Kharkiv celebrates return of street lights

Kharkiv celebrates return of street lights

Residents of Ukrainian city overjoyed after more than a year of dark nights because of invasion

A bicyclist rides along a lighted street in the centre of Kharkiv on Tuesday, after public street lighting was turned on for the first time on over a year. (Photo: AFP)
A bicyclist rides along a lighted street in the centre of Kharkiv on Tuesday, after public street lighting was turned on for the first time on over a year. (Photo: AFP)

KHARKIV, Ukraine: Street lighting has returned to Kharkiv, sparking joy in Ukraine’s second-largest city that has been plunged into darkness and shelled regularly by Russian forces for more than a year.

Public lighting was switched on for just under two hours in the city centre on Tuesday evening, an AFP journalist reported.

The decision followed talks between Mayor Igor Terekhov and security officials, city authorities said.

Kharkiv lies about 40 kilometres from the Russian border and has been subjected to regular bouts of deadly shelling.

Car headlights had been the main source of lighting in the city at night for more than a year, Terekhov was quoted as saying in a statement.

“During that time, there were a lot of accidents in which people were injured,” he added. Street lighting will be gradually expanded to include more districts, the mayor said.

The return of the lights lifted spirits in Kharkiv, which was home to around 1.5 million people before Russia invaded last February.

“Despite the wishes of the enemy, our city of reinforced concrete lives on and shines,” said a story in the Kharkiv Times.

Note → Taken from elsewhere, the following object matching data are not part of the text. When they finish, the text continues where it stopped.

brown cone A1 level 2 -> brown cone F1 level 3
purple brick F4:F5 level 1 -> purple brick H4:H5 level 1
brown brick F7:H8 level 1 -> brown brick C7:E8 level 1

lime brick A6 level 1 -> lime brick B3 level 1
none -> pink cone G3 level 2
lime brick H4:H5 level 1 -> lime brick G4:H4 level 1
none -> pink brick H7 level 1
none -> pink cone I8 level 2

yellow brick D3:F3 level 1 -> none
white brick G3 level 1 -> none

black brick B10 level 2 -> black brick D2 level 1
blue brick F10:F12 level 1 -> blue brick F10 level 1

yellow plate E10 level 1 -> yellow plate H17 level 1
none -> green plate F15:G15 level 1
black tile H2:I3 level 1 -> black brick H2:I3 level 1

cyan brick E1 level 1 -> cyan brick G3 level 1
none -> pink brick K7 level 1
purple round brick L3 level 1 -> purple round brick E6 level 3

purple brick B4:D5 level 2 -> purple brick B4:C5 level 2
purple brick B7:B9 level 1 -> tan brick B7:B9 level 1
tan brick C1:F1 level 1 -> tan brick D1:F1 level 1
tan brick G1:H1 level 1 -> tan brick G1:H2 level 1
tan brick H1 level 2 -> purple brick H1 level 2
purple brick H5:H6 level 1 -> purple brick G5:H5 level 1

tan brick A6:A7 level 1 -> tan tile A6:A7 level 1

Local writer Anna Ghin said residents of Kharkiv had celebrated “victory of light over darkness”.

“I have not felt such strong emotions in a long time,” she wrote on Facebook.

Some people shouted “Glory to Ukraine” when officials turned on the lights, she added.

“I saw a woman sobbing so hard she could not utter a word. She only cried into her phone ‘Light, Light, Light’,” Ghin wrote.

Painter Nikita Titov, whose patriotic posters have gone viral in Ukraine since the invasion, posted a drawing of a streetlamp against a starry sky, that received more than 7,000 “likes” on Facebook.

Since last October, Russia has pounded Ukraine’s infrastructure, leaving millions in the cold and dark.

Despite the intense aerial bombardment campaign Moscow has failed to destroy the country’s electricity network.